Rabu, 24 April 2019

Can Oklahoma City Thunder really stay patient with Paul George and Russell Westbrook? - SB Nation

The Oklahoma City Thunder haven’t won a playoff series since Kevin Durant skipped town in 2016. In fact, the Thunder are now 4-12 in playoff games since KD’s departure after losing in five to the Portland Trail Blazers on Tuesday night. That’s not very good for a team that was an unconscious Klay Thompson explosion from the NBA Finals three years ago.

The next few hours and days will be filled with theses on whether the Thunder should consider trading Russell Westbrook or Steven Adams to add some help, or maybe even sell off everyone and start from scratch a la the Seattle SuperSonics in the run-up to the move to OKC a little more than a decade ago.

But the Thunder just saw up close the best case to reject those calls to rebuild or make massive changes just to shake things up. The Blazers, after all, faced the same panel of questions a year ago, and look at them now.

Portland was swept out off the playoffs a year ago as a No. 3 seed, leading to calls for the Blazers to break up the backcourt duo of Damian Lillard and C.J. McCollum. Portland did not heed those calls: Lillard responded by having his best season ever, and McCollum had a good playoff series against OKC. The Blazers will quite possibly be favored in their second-round series against the Nuggets or Spurs, depending on Enes Kanter’s injury status. The Blazers also won their series over the Thunder without their third-best player, Jusuf Nurkic.

These are all indications that the Blazers were a pretty good team that simply underperformed in the playoffs last year. Why don’t we assume the same can apply to the Thunder, who have now had just two years with the Westbrook-George duo?

Thunder boss Sam Presti has been mighty patient in the past, and he’s also shown a real creative streak. No one thought the Thunder would be in play for George until the Thunder actually traded for him. Presti has some controversial deals in his past (the James Harden trade, of course, but also both Carmelo Anthony deals), but he is generally considered one of the best executives in the league. Among the general managers you’d trust to understand when it’s over and time to break up a core, he’d be high on the list.

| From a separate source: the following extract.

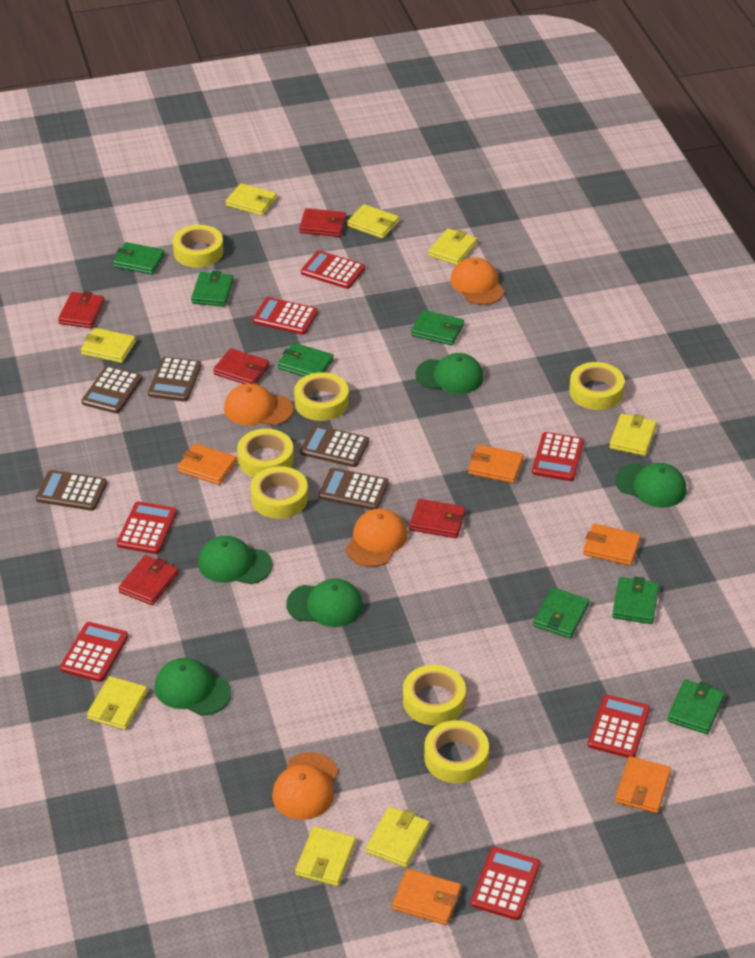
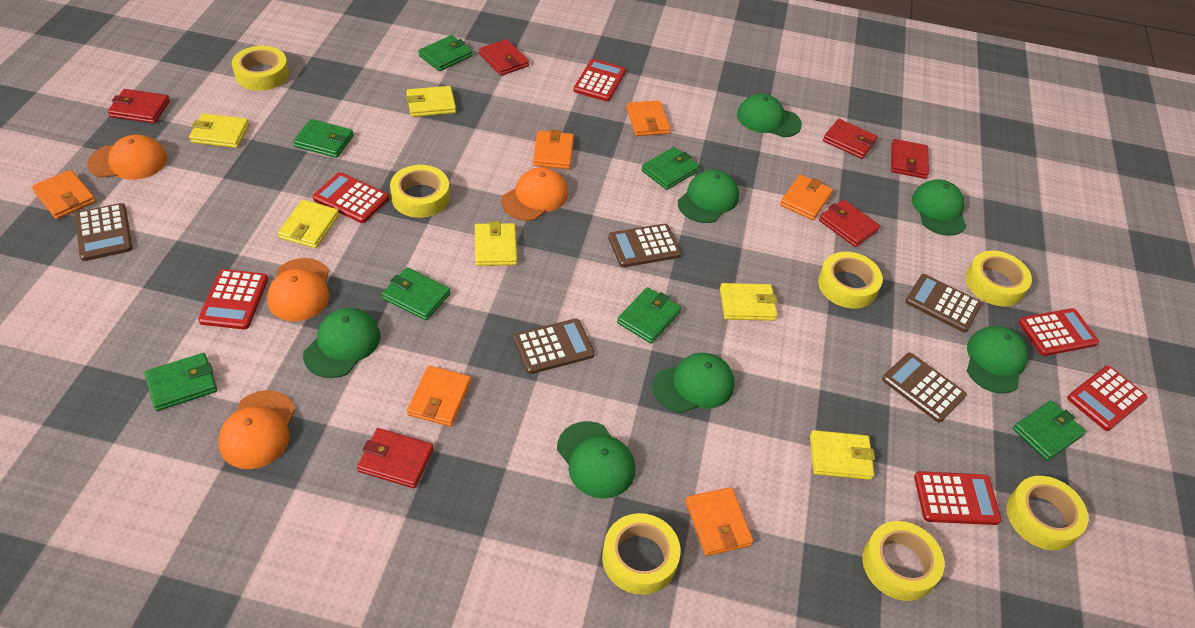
green cap: 5 -> 7
orange wallet: 5 -> 6
red calculator: 7 -> 6
red wallet: 5 -> 6
yellow wallet: 8 -> 6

The Thunder picked up the option on Billy Donovan’s contract for next season a few months ago, and it’s unlikely OKC will eat the salary to replace him without an obvious successor on the table. Barring that, the moves on the table won’t be dissimilar to the type of moves Portland had available to it last summer: tinkering around the edges.

Again, Presti is reputed for pulling surprises out of his back pocket. But it’s tough to see the team’s top three players — George, Westbrook, Steven Adams, in that order — changing this summer.

Portland just proved you don’t need to change your top three players to have a more successful season, if you find some fortune and stick with it. Lillard’s leadership is becoming legendary before our eyes, and the Thunder stars don’t quite seem to have that, but that’s just one ingredient. There are also fair concerns about OKC’s retrograde make-up when it comes to modern NBA offense — in other words, Portland has shooters, and the Thunder don’t. The odds of OKC getting hot in a future playoff series are lower than they are for other teams with more long-range options, which is basically all of them.

If it seems like I’m waffling on the core question here — whether the Thunder can remain patient with PG and Westbrook — it’s because there’s not an easy answer. It seems likely that the Thunder will remain patient, but there are enough concerns that it’s not an open and shut case.

Here’s the thing: it certainly wasn’t an open and shut case for the Blazers last year either. There were cogent arguments as to why Portland should flip McCollum for an athletic wing or rangy big man. The Blazers instead stayed the course, and it paid off.

That’s no assurance that the Thunder staying the course will have similar results, or that the Blazers will now have sustainable playoff success. But it is an example of how patience can pay off even amid repeat postseason failure. Lillard and the Blazers just threw the Thunder into an uncertain despair while proving to them it’s possible to climb out of an uncertain despair without changing much.

Will OKC heed the lesson? If so, will it work? The beautiful thing about sports is we won’t know until we see it happen.